The object doesn't own the wrapped memory. The user is still responsible for wrapped memory lifetime, which must be valid until the array object is destroyed.
[in] | arrayData | VPIArrayData pointing to the device (CUDA) memory block to be wrapped. |
[in] | flags | Array flags. Here it can be specified in what backends the array can be used by or-ing together VPIBackend flags. Set flags to 0 to enable it in all backends supported by the active VPI context. |
[out] | array | Pointer to memory that will receive the created array handle. |
VPIStatus vpiArraySetWrappedCudaMem | ( | VPIArray | array, |
const VPIArrayData * | arrayData | ||
) |
#include <vpi/Array.h>
Redefines the wrapped device (CUDA) memory in an existing VPIArray wrapper.

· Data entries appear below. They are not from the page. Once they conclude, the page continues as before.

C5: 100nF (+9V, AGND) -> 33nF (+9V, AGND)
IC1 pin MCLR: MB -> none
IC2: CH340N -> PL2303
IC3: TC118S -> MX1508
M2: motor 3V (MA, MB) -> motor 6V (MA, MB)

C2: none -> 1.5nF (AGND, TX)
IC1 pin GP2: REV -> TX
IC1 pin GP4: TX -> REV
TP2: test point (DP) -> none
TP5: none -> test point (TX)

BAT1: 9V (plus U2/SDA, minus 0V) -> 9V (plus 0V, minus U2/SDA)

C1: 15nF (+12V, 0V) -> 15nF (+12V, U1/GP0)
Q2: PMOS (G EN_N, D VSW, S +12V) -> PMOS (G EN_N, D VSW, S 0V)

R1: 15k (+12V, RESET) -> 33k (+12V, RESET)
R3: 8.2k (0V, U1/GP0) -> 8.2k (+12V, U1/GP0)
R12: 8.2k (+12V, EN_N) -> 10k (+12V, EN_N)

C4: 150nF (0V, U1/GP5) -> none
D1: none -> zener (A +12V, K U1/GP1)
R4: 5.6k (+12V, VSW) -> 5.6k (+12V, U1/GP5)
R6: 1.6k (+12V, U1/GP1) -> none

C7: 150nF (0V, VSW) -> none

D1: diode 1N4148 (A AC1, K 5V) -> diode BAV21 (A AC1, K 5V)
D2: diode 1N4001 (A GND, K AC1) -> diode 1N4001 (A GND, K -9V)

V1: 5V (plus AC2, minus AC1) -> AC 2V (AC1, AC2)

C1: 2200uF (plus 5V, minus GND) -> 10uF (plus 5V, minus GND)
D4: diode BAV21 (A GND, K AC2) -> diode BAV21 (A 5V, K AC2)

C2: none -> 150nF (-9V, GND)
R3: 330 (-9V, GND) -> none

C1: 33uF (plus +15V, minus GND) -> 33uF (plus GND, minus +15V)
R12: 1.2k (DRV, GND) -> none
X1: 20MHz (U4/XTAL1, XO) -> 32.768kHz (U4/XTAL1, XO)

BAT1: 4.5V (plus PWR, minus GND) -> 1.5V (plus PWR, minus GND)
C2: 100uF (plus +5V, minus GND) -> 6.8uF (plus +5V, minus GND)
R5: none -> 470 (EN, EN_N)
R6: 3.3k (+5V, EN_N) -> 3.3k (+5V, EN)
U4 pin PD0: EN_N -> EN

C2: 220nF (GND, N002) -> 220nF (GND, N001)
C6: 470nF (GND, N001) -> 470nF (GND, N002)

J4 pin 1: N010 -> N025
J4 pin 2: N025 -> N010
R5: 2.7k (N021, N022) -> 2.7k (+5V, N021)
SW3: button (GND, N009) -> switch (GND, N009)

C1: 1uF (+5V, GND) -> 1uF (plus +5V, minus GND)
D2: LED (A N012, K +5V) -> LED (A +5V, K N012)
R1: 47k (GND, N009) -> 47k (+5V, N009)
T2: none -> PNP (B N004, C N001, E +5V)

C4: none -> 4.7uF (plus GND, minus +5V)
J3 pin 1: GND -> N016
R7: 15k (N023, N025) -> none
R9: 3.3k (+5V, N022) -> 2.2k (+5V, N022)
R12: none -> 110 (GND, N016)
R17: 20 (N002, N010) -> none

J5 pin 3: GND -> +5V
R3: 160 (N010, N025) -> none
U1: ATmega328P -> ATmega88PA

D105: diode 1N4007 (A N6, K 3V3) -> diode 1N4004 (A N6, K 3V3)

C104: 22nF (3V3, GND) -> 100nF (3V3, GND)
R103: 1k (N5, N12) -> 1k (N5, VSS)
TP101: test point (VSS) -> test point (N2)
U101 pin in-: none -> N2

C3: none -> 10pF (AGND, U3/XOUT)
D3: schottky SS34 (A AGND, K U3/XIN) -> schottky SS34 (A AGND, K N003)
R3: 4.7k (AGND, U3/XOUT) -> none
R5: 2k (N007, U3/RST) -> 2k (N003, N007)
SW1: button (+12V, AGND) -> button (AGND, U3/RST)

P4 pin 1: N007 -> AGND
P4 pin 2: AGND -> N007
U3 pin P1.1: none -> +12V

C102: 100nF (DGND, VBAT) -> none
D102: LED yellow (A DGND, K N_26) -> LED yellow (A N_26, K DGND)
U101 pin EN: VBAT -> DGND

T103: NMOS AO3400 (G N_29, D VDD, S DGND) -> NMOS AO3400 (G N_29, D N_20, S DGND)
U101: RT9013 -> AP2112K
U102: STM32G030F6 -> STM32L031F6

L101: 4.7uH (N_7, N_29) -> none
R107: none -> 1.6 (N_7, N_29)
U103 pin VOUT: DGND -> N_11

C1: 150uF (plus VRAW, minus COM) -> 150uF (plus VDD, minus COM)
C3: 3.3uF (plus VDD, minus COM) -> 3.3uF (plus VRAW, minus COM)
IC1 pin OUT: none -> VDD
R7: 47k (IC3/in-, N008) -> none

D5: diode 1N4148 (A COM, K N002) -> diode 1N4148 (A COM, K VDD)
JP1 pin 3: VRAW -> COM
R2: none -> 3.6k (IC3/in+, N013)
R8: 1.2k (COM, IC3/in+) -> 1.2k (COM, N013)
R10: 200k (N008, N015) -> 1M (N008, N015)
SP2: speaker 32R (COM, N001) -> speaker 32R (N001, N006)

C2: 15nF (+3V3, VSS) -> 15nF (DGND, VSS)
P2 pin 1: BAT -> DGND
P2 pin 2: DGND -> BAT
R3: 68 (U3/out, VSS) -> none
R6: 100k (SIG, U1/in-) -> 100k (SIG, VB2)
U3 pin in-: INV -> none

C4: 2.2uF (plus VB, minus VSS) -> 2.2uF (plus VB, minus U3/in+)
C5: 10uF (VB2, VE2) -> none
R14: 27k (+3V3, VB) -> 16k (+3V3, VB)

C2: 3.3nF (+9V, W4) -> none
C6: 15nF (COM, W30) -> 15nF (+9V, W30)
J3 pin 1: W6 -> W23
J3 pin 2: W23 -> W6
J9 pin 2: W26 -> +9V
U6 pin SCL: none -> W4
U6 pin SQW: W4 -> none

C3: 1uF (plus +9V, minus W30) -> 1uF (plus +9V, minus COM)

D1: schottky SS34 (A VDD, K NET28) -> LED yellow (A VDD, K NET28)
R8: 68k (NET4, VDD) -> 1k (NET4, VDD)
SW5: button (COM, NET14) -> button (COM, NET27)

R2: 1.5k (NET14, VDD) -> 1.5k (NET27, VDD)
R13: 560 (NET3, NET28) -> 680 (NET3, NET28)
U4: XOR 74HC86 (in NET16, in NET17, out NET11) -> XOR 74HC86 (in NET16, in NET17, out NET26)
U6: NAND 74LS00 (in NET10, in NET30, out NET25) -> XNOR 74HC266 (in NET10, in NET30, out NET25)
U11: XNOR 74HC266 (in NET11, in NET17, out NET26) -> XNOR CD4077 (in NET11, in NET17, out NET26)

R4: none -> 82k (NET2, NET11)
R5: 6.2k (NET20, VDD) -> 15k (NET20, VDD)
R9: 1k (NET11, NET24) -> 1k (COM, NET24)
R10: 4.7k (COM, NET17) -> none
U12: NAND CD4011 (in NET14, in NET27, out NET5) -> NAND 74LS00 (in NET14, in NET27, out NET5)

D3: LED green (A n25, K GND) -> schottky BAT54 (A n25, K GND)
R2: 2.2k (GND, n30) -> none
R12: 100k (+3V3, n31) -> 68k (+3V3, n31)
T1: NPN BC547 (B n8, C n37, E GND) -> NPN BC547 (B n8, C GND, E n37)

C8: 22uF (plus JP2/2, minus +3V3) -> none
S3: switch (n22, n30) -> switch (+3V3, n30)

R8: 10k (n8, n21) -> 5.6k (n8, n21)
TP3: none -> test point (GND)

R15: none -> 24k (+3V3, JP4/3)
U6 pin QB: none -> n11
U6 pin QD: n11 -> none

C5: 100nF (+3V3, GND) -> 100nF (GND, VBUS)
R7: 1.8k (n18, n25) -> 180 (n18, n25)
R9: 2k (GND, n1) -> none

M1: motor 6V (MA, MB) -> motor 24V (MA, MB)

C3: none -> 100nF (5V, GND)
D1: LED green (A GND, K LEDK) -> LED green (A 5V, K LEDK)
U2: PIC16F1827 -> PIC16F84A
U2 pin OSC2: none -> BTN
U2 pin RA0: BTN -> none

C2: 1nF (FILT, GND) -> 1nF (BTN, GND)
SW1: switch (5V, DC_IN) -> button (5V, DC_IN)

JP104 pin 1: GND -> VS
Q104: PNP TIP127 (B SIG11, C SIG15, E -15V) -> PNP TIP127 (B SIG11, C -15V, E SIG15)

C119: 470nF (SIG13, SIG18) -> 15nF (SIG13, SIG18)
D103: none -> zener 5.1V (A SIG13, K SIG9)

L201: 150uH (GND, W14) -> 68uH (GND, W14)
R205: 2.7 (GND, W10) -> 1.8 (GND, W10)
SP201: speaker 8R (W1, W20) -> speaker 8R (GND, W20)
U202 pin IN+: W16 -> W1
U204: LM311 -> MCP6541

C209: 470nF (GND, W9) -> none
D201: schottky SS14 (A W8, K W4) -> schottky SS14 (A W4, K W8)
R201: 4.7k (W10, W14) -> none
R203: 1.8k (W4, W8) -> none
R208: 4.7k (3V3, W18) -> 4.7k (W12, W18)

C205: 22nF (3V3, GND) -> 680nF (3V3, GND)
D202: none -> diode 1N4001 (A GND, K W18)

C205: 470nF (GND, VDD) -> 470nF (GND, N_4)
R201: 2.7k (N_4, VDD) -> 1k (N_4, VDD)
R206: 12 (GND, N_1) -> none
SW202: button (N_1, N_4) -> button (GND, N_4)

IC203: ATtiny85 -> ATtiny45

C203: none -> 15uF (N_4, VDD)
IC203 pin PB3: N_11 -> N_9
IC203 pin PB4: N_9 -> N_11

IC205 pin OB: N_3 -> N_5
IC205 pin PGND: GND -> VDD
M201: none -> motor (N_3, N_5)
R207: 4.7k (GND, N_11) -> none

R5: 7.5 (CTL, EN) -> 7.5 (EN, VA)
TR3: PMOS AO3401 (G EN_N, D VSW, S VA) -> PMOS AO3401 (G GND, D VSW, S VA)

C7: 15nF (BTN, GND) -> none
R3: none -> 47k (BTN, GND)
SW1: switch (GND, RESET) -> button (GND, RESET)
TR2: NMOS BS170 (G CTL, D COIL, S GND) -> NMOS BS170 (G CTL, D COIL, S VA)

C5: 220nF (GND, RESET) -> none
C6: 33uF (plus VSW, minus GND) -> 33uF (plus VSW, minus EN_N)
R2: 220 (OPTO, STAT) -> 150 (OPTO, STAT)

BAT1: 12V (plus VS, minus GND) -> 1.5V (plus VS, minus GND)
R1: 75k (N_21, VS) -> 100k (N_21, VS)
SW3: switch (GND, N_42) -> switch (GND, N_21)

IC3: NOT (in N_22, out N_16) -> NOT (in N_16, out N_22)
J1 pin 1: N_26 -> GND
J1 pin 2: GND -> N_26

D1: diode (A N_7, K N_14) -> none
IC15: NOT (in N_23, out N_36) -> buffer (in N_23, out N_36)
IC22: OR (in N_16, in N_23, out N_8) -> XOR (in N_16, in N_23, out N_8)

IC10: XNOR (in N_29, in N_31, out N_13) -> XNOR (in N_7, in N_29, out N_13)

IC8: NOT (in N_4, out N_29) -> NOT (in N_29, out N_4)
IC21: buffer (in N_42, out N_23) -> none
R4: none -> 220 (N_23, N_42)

The old wrapped memory and the new one must have same capacity, element type and must point to device-side memory. The VPIArray must have been created by vpiArrayCreateCudaMemWrapper.
This operation is efficient and does not allocate memory. The wrapped memory will be accessible to the same backends specified during wrapper creation.
The wrapped memory must not be deallocated while it's still being wrapped.
[in] | array | Handle to array created by vpiArrayCreateCudaMemWrapper. |
[in] | arrayData | VPIArrayData pointing to the new host memory block to be wrapped. |
VPIStatus vpiImageCreateCudaMemWrapper | ( | const VPIImageData * | cudaData, |
uint32_t | flags, | ||
VPIImage * | img | ||
) |
#include <vpi/Image.h>
Create an image object by wrapping around an existing device (CUDA) memory block.
Only pitch-linear format is supported. The underlying image object does not own/claim the memory block.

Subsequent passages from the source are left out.